Post by cigarshaped »

Paul S:
joe wrote:
if these offspring galaxies are ejected at speed along our line of sight then we should find some of them blue-shifted. Are there any?
Joe:
Good point. It'd have to be a bizarre phenomenon for it only ever to happen pointing away from us.
We've wandered off target here slightly. You are applying the conventional view of redshift to Halton Arp's idea. Instead of motion and distance we should be talking about energy levels. The direction of motion has little to do with the redshift of these proto galaxies. The quasars gently plough through space along the axis of their mother galaxy but their particles are raised to much higher energy levels following their expulsion. Arp's maps show distinct pairs of objects at amazingly similar z-values, going in opposite directions away from the central galactic core.

When viewed with conventional blinkers on this puts them light years behind the galaxy and thus assumed to be twin images, smudgy images are blamed on the 'lens' rather than the fact that quasars are naturally dimmer while they are raised to the high energy state.

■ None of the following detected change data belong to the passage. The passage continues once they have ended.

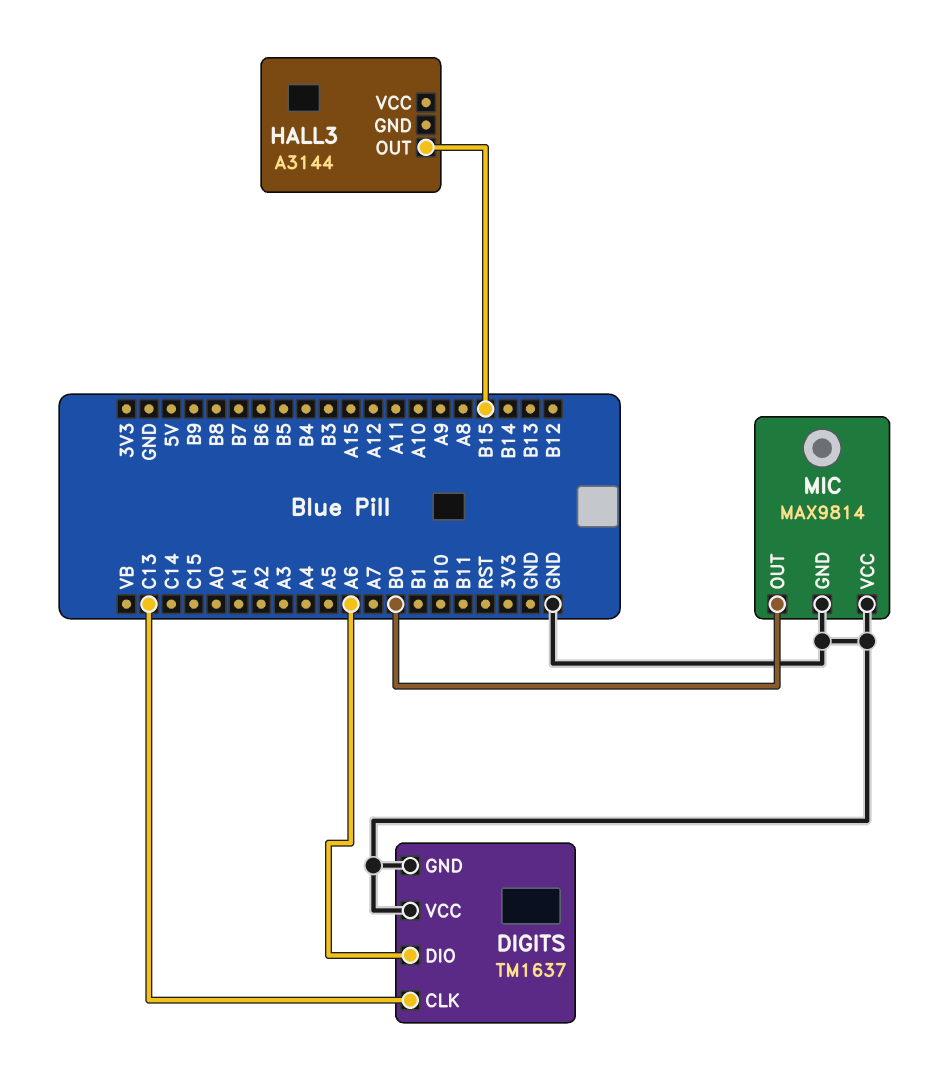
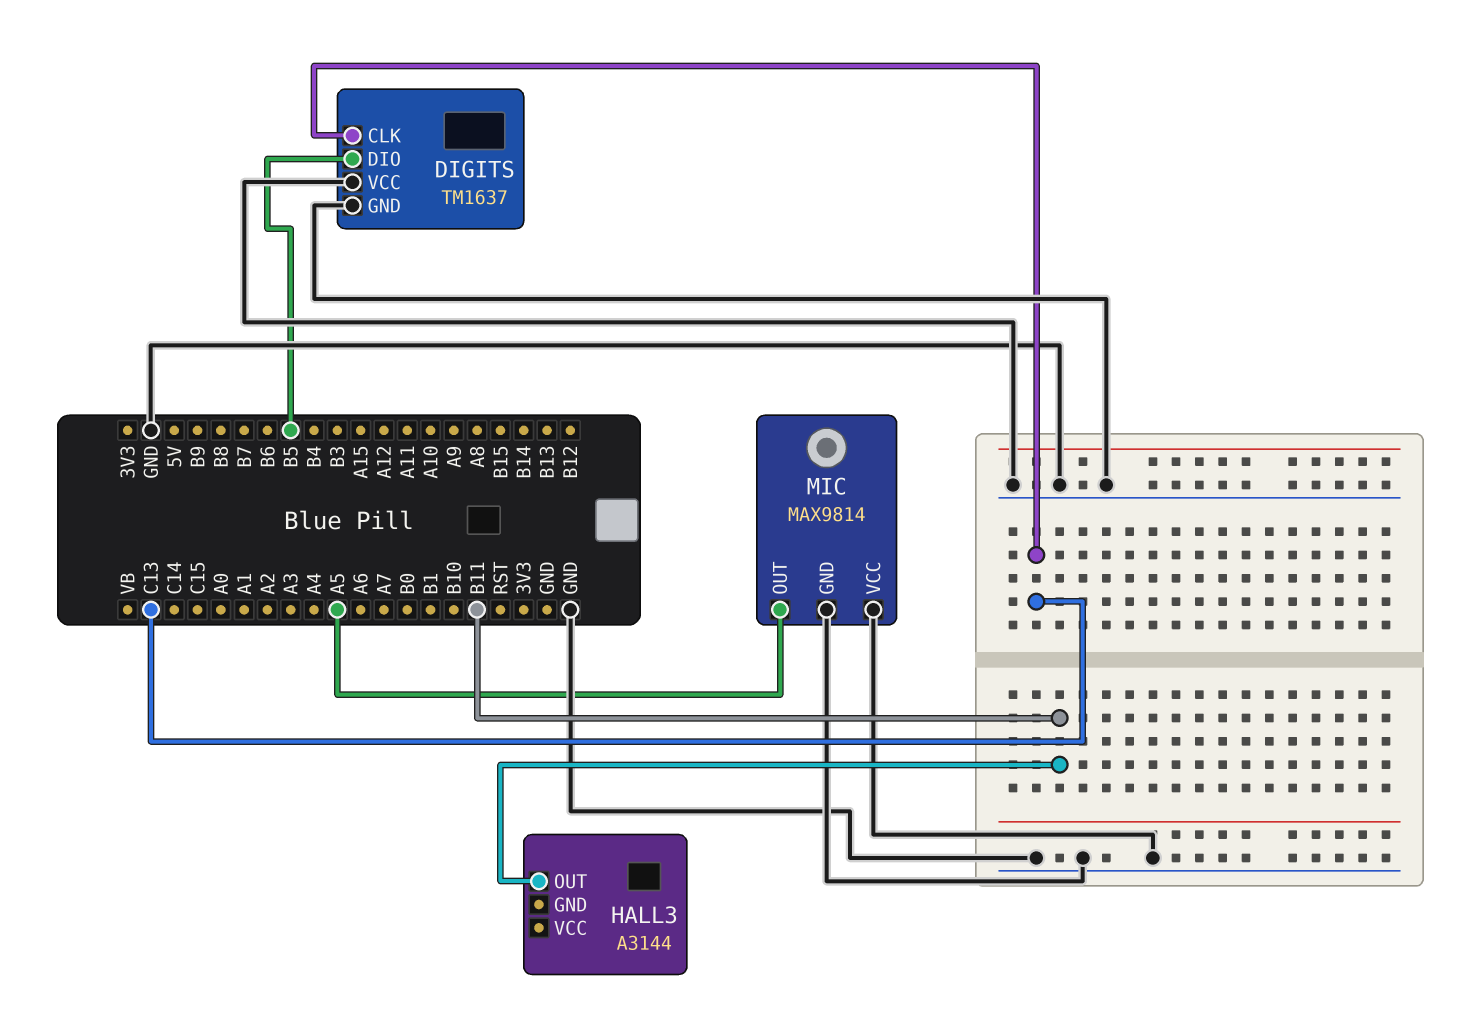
DIGITS pin DIO: A6 -> B5
HALL3 pin OUT: B15 -> B11
MIC pin OUT: B0 -> A5

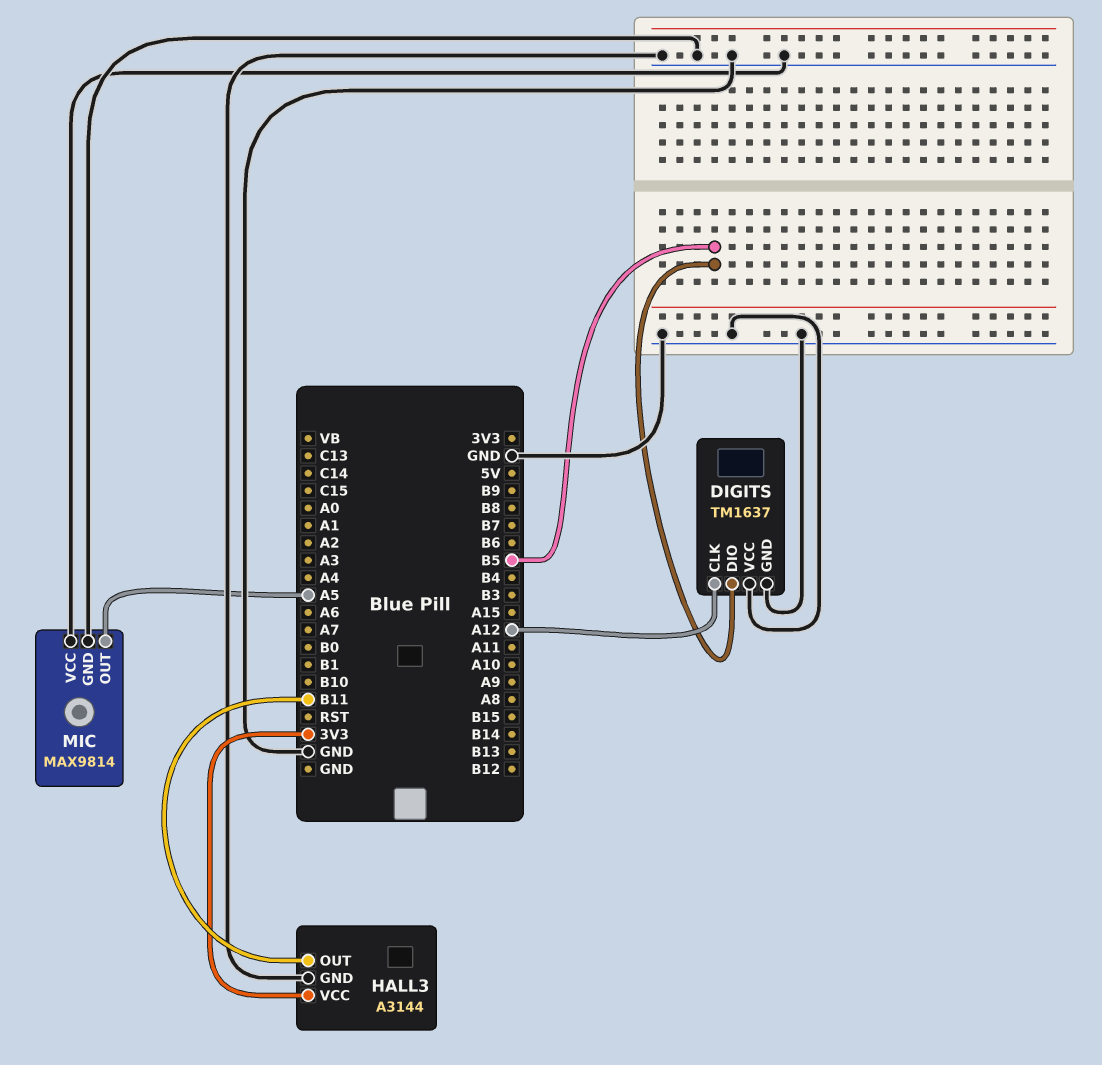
DIGITS pin CLK: C13 -> A12
HALL3 pin GND: none -> GND
HALL3 pin VCC: none -> 3V3

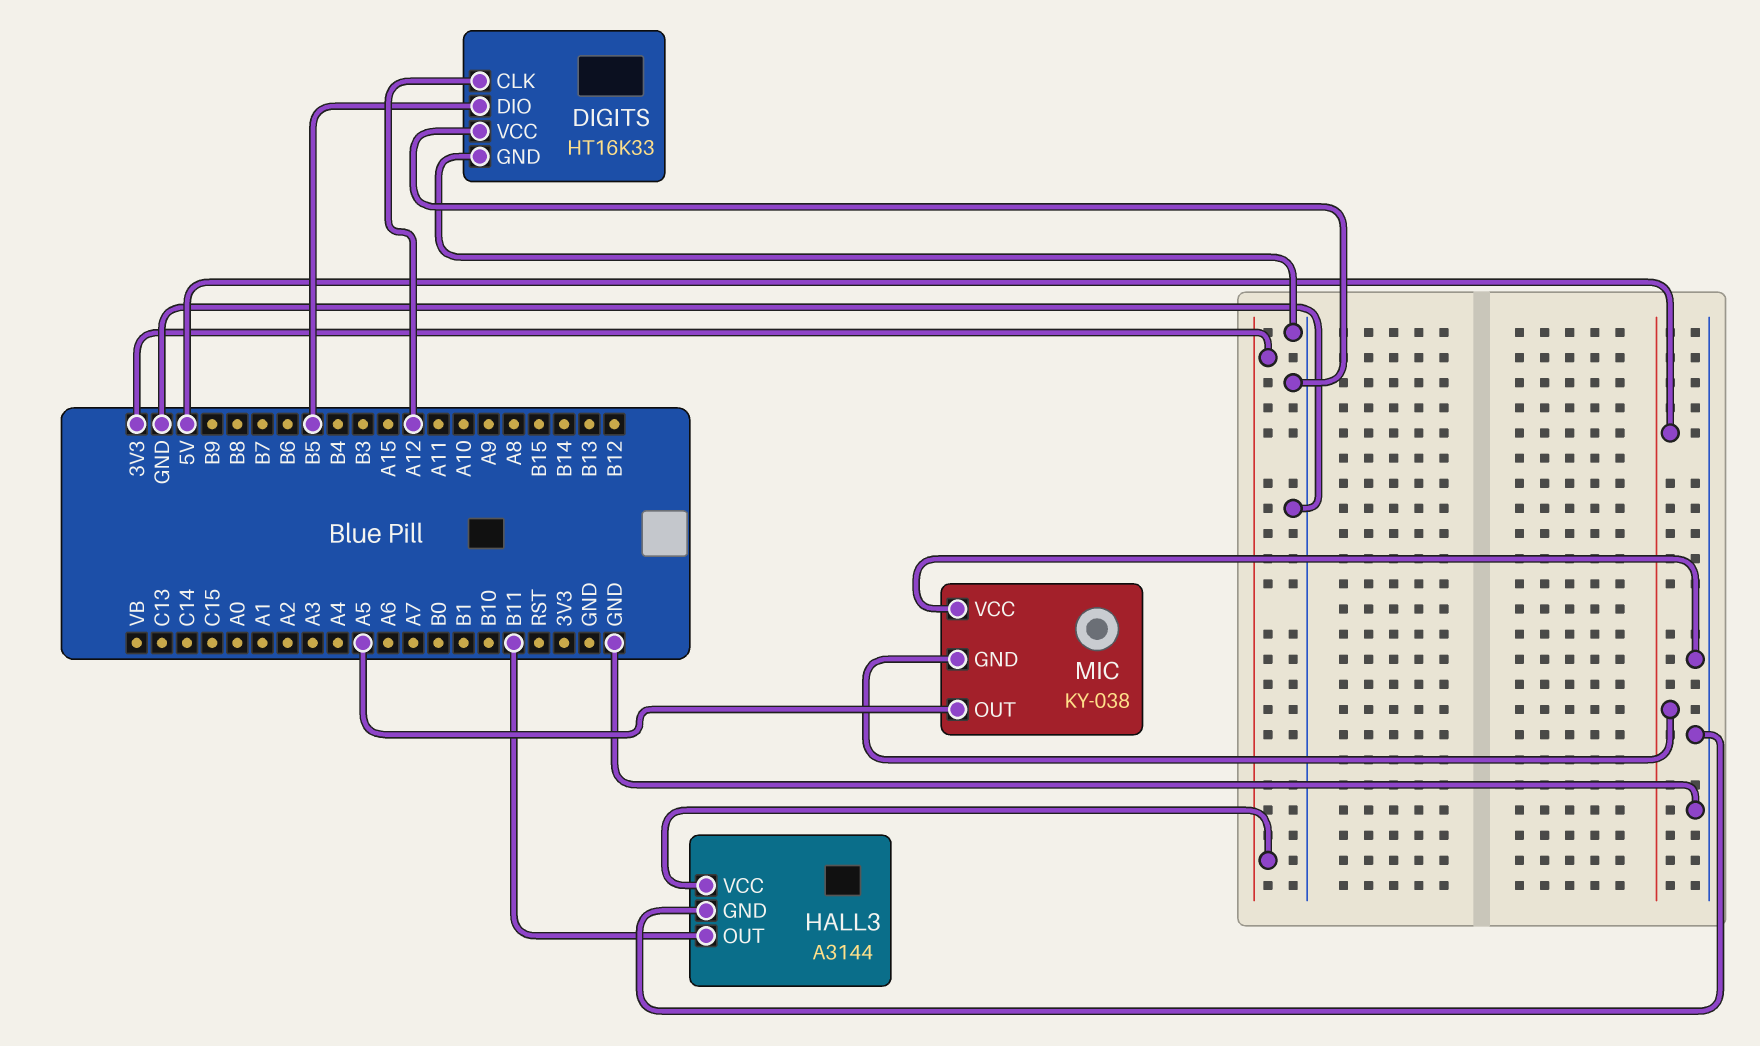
DIGITS: TM1637 -> HT16K33
MIC: MAX9814 -> KY-038
MIC pin GND: GND -> 5V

As in the typical case of Abell 2218:Farthest galaxy
The galaxy is just 2,000 light-years across. That's far smaller than our own Milky Way, which is roughly 100,000 light-years in diameter.

Analysis of the galaxy revealed its light had been shifted into redder wavelengths, or redshifted. The farther away an object is in our expanding universe, the faster it is moving and the larger its redshift.

The team was less confident about the precise redshift they had measured, estimating it as between 6.6 and 7, Ellis said. Any value in the range would still place the galaxy as the farthest known object, he added.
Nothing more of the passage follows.